These outbreaks on the one side, and the profound aversion to serfdom which had grown up in the generation which came to the front with the advent of Alexander II to the throne, rendered the emancipation of the peasants more and more imperative. The Emperor, himself averse to serfdom, and supported, or rather influenced, in his own family by his wife, his brother Constantine, and the Grand Duchess Hélène Pávlovna, took the first steps in that direction. His intention was that the initiative of the reform should come from the nobility, the serf-owners themselves. But in no province of Russia could nobility be induced to send a petition to the Tsar to that effect.

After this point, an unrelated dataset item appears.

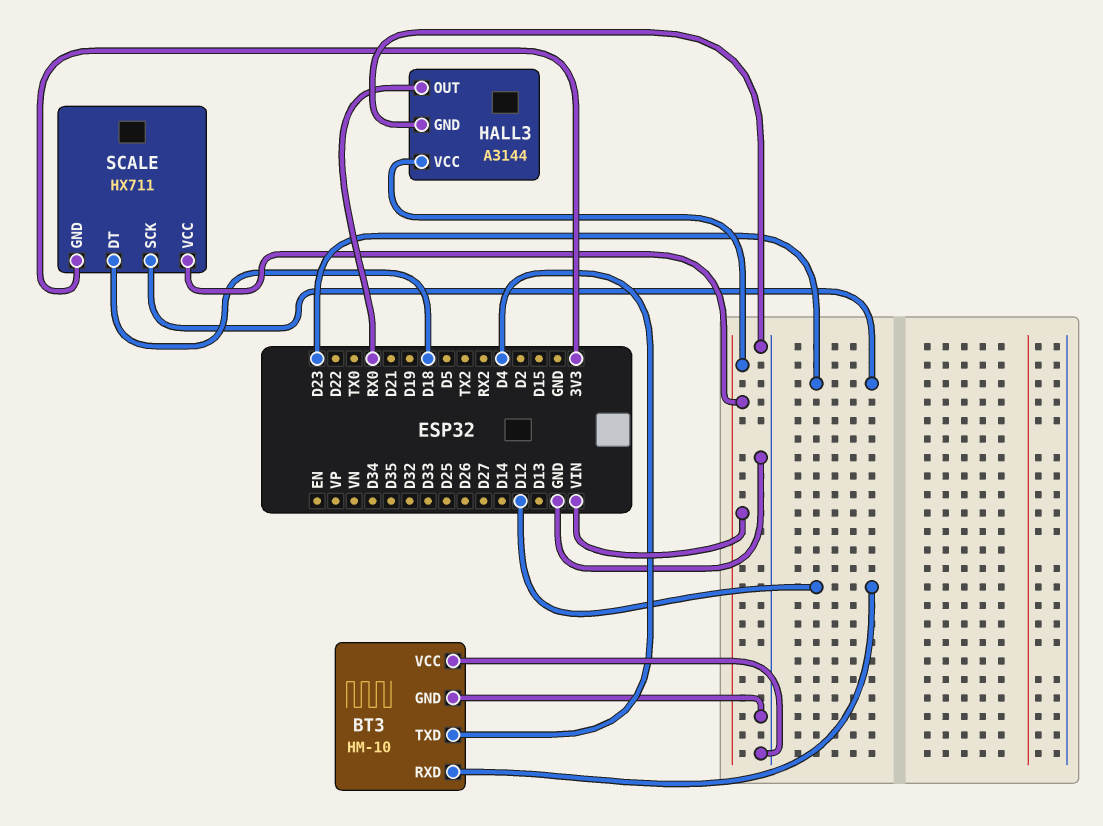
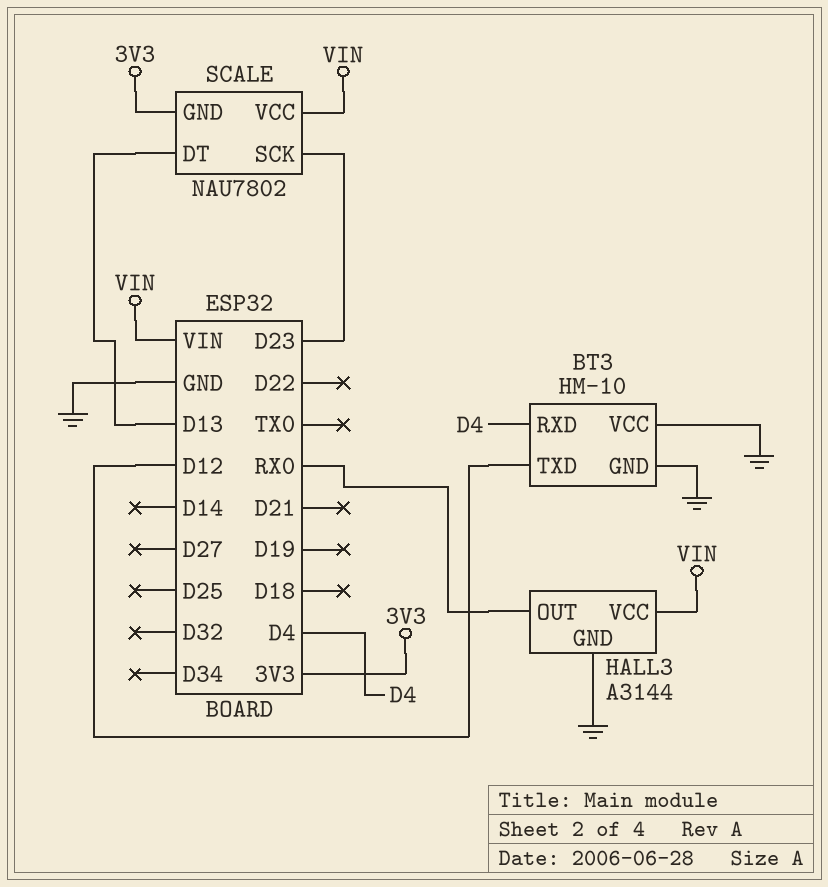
BT3 pin RXD: D12 -> D4
BT3 pin TXD: D4 -> D12
SCALE: HX711 -> NAU7802
SCALE pin DT: D18 -> D13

In March, 1856, he himself addressed the Moscow nobility on the necessity of such a step; but a stubborn silence was all their reply to his speech, so that Alexander II, growing quite angry, concluded with those memorable words of Hérzen: “It is better, gentlemen, that it should come from above than to wait till it comes from beneath.” Even these words had no effect, and it was to the provinces of Old Poland—Gródno, Wilno, and Kóvno—where Napoleon I had abolished serfdom (on paper) in 1812, that recourse was had. The governor-general of those provinces, Nazimov, managed to obtain the desired address from the Polish nobility. In November, 1857, the famous “rescript” to the governor-general of the Lithuanian provinces, announcing the intention of the Emperor to abolish serfdom, was launched, and we read, with tears in our eyes, the beautiful article of Hérzen, “Thou hast conquered, Galilean,” in which the refugees at London declared that they would no more look upon Alexander II as an enemy, but would support him in the great work of emancipation.

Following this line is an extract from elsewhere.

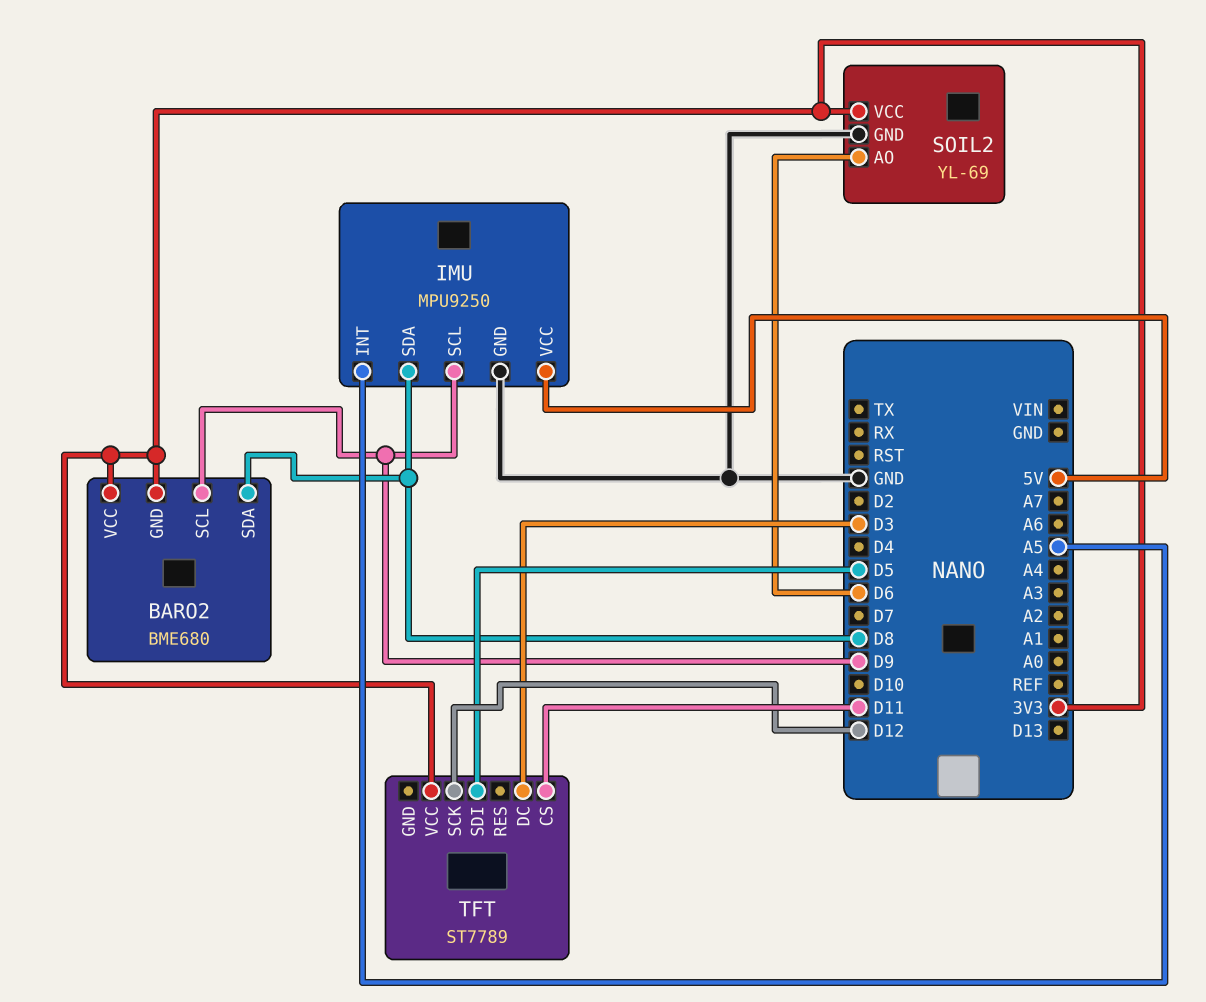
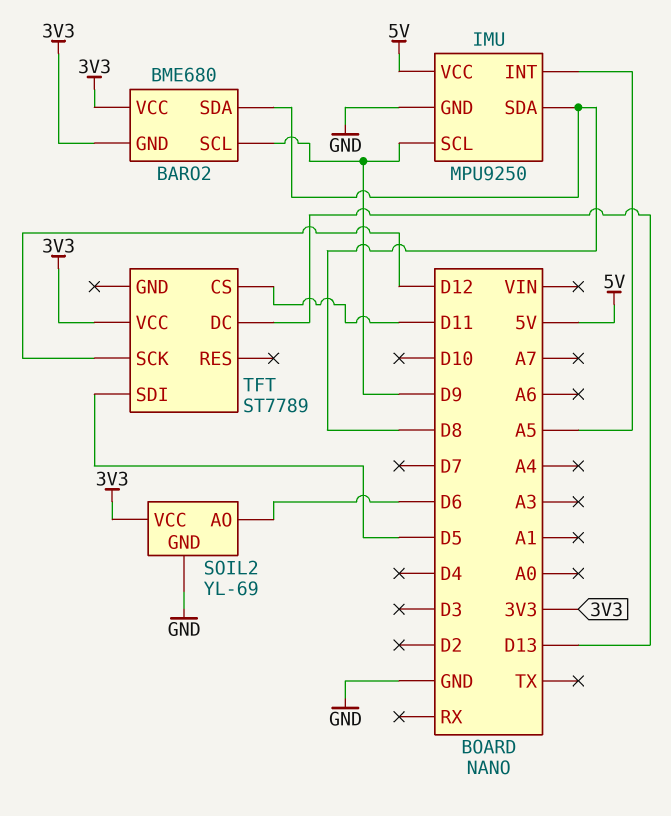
TFT pin DC: D3 -> D13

The attitude of the peasants was very remarkable. No sooner had the news spread that the liberation long sighed for was coming than the insurrections nearly stopped. The peasants waited now, and during a journey which Alexander made in Middle Russia they flocked around him as he passed, beseeching him to grant them liberty—a petition, however, which Alexander received with great repugnance. It is most remarkable—so strong is the force of tradition—that the rumor went among the peasants that it was Napoleon III who had required of the Tsar, in the treaty of peace, that the peasants should be freed. I frequently heard this rumor; and on the very eve of the emancipation they seemed to doubt that it would be done without pressure from abroad. “Nothing will be done unless Garibaldi comes,” was the reply which a peasant made at St. Petersburg to a comrade of mine who talked to him about “freedom coming.”
But after these moments of general rejoicing years of incertitude and disquiet followed. Specially appointed committees in the provinces and at St. Petersburg discussed the proposed liberation of the serfs, but the intentions of Alexander II seemed unsettled. A check was continually put upon the press, in order to prevent it from discussing details. Sinister rumors circulated at St. Petersburg and reached our corps.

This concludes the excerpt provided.